Let \(A\) be the set of found items, and \(B\) the set of wanted items. \(Prec=|AB|/|A|\), \(Rec=|AB|/|B|\). Their harmonic mean, the \(F1\)-measure, is the same as the Dice coefficient:
\begin{align*}
F1(A,B)
&= \frac{2}{1/P+ 1/R}
= \frac{2}{|A|/|AB| + |B|/|AB|} \\
Dice(A,B)
&= \frac{2|AB|}{ |A| + |B| } \\
&= \frac{2 |AB|}{ (|AB| + |A \setminus B|) + (|AB| + |B \setminus A|)} \\
&= \frac{|AB|}{|AB| + \frac{1}{2}|A \setminus B| + \frac{1}{2} |B \setminus A|}
\end{align*}

It’s nice to characterize the set comparison into the three mutually exclusive partitions \(AB\), \(A \setminus B\), and \(B \setminus A\). This illustrates Dice’s close relationship to the Jaccard metric,
\begin{align*}
Jacc(A,B)
&= \frac{|AB|}{|A \cup B|} \\
&= \frac{|AB|}{|AB| + |A \setminus B| + |B \setminus A|}
\end{align*}
And in fact \(J = D/(2-D)\) and \(D=2J/(1+J)\) for any input, so they are monotonic in one another.
The Tversky index (1977) generalizes them both,
\begin{align*}
Tversky(A,B;\alpha,\beta)
&= \frac{|AB|}{|AB| + \alpha|A\setminus B| + \beta|B \setminus A|}
\end{align*}
where \(\alpha\) and \(\beta\) control the magnitude of penalties of false positive versus false negative errors. It’s easy to work out that all weighted F-measures correspond to when \(\alpha+\beta=1\).

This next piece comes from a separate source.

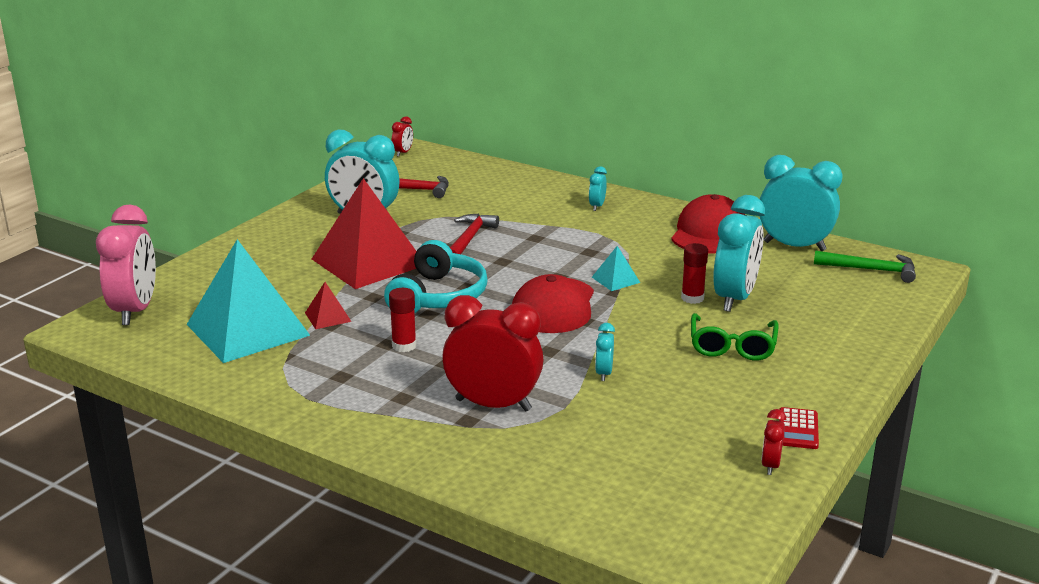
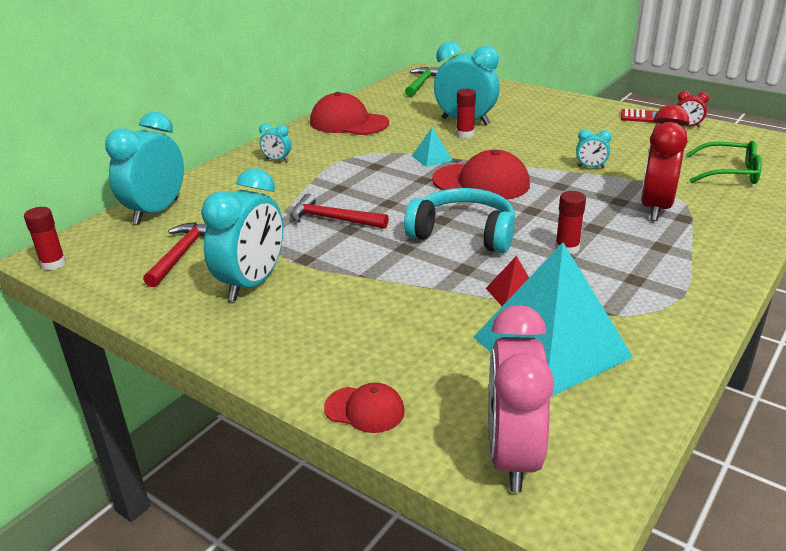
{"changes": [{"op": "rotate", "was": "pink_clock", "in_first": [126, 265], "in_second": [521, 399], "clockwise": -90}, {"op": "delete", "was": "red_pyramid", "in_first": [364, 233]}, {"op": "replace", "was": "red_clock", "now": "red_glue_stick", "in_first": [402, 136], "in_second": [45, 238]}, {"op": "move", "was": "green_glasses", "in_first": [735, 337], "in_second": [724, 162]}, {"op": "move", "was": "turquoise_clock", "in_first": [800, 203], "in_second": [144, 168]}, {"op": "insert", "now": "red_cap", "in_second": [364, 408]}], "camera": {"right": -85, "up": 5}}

The Tversky index just gives a spectrum of ways to normalize the size of a two-way set intersection. (I always thought Tversky’s more mathematical earlier work (before the famous T&K heuristics-and-biases stuff) was pretty cool. In the 1977 paper he actually does an axiomatic derivation of set similarity measures, though as far as I can tell this index doesn’t strictly derive from them. Then there’s a whole debate in cognitive psych whether similarity is a good way to characterize reasoning about objects but that’s another story.)

So you could use either Jaccard or Dice/F1 to measure retrieval/classifier performance, since they’re completely monotonic in one another. Jaccard might be a little unintuitive though, because it’s always less than or equal min(Prec,Rec); Dice/F is always in-between.